An Experimental Study on the Ignition Temperature of Sodium-CO2 Reaction with an Implication of Safety of a SFR with S-CO2 Brayton Cycle

Abstract

The Sodium-cooled Fast Reactor (SFR), which is one of the most promising Generation IV Reactors, has been actively developed with a configuration of traditional steam Rankine cycle to generate power. But there has been a significant design challenge concerned with the potential sodium-water reaction (SWR) in the SFR. In order to avoid SWR, the supercritical CO2 (S-CO2) Brayton cycle was proposed as a power conversion system for SFR applications. The S-CO2 Brayton cycle with a SFR has several advantages: 1) relatively higher thermal efficiency than the traditional steam Rankine cycle, 2) smaller components such as the turbo-machinery and heat exchangers, 3) milder reaction with sodium. In spite of these advantages, carbon dioxide also reacts with sodium when pressure boundary fails. When CO2 gas leaks into the sodium side of SFR, a reactive process of liquid sodium and CO2 will follow. During the process, heat is also generated which will result in a temperature increase. The reaction was flammable at more than 580~590℃ in our former experiments. Fortunately, it was not explosive below 580~590℃, though the reaction characteristics between sodium and CO2 should be examined prior to the basic design of the SFR coupled with the S-CO2 Brayton cycle. In the beginning of this research, the authors classified the behavior into a variety of subjects and it was found that many interesting phenomena occur in sodium-CO2 interactions from the collaborative researches with Korea Atomic Energy Research Institute (KAERI).

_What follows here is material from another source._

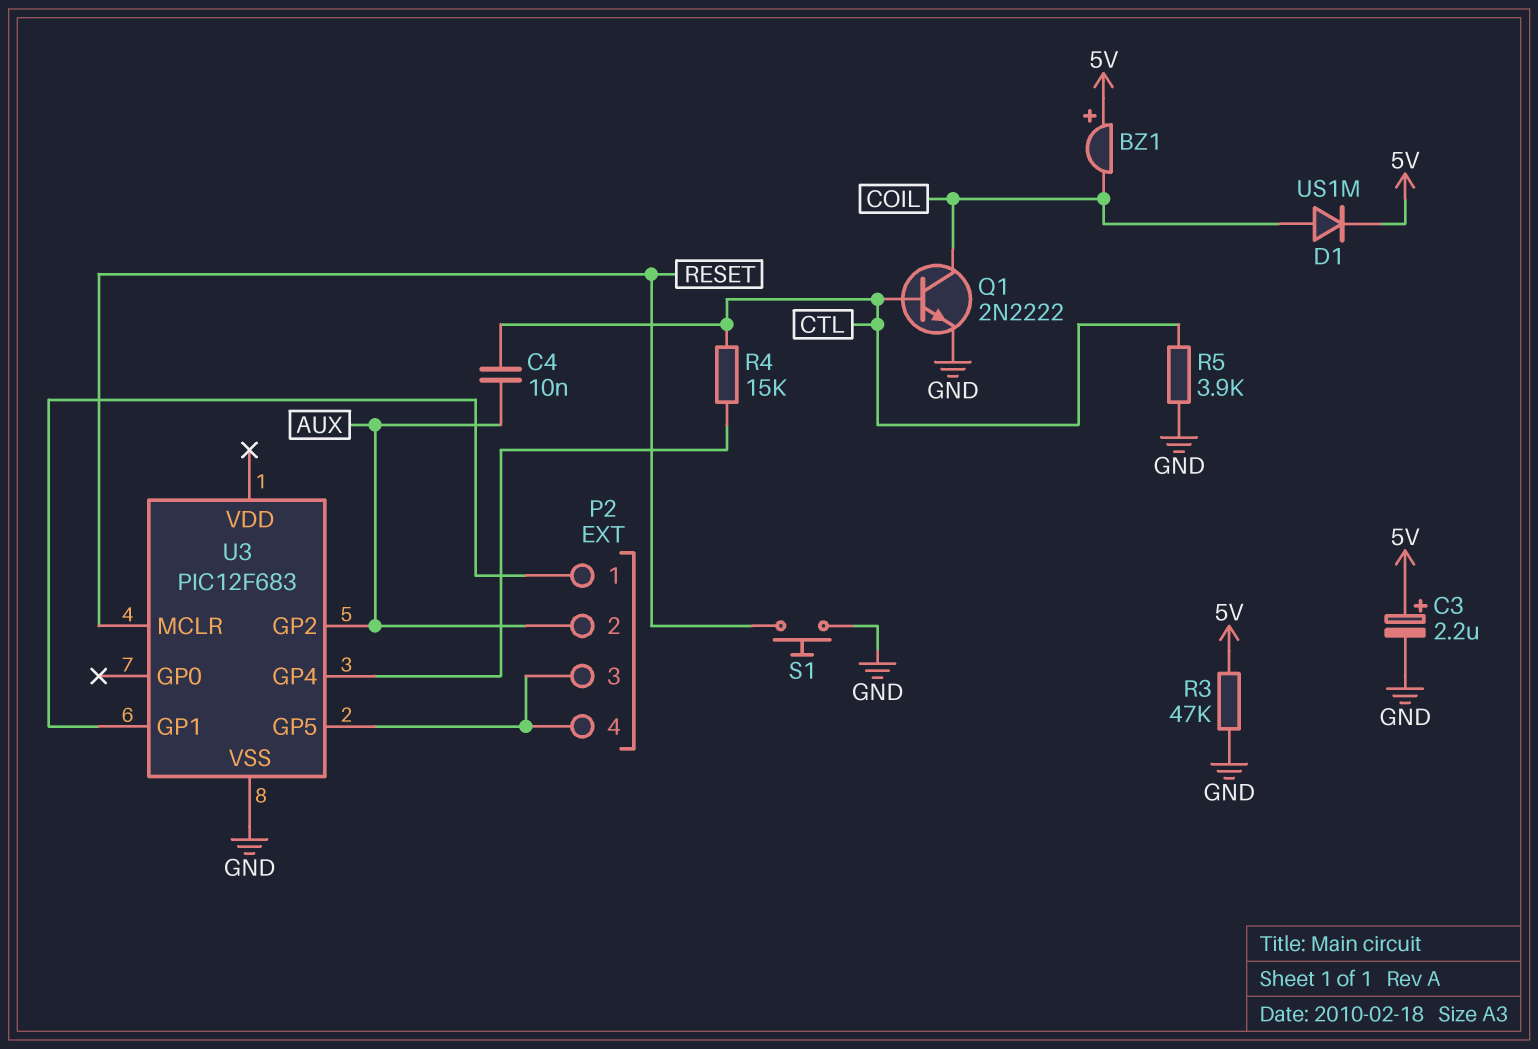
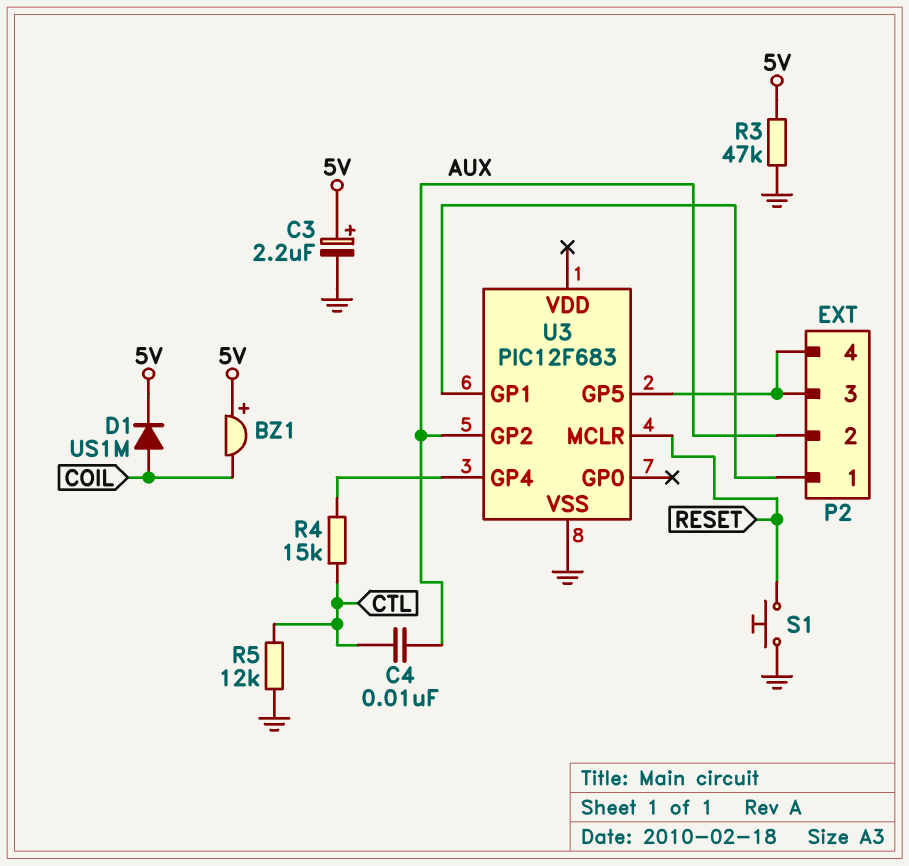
Q1: NPN 2N2222 (B CTL, C COIL, E GND) -> none
R5: 3.9k (CTL, GND) -> 12k (CTL, GND)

During the course of the investigation the ignition temperature of sodium-CO2 reaction was roughly identified but the exact ignition point was remained unknown. In this paper, the necessity of finding the exact ignition point will be discussed and the preparation and process for the experiment will be described. It is expected that our results will play an important role in the development of SFRs in the future.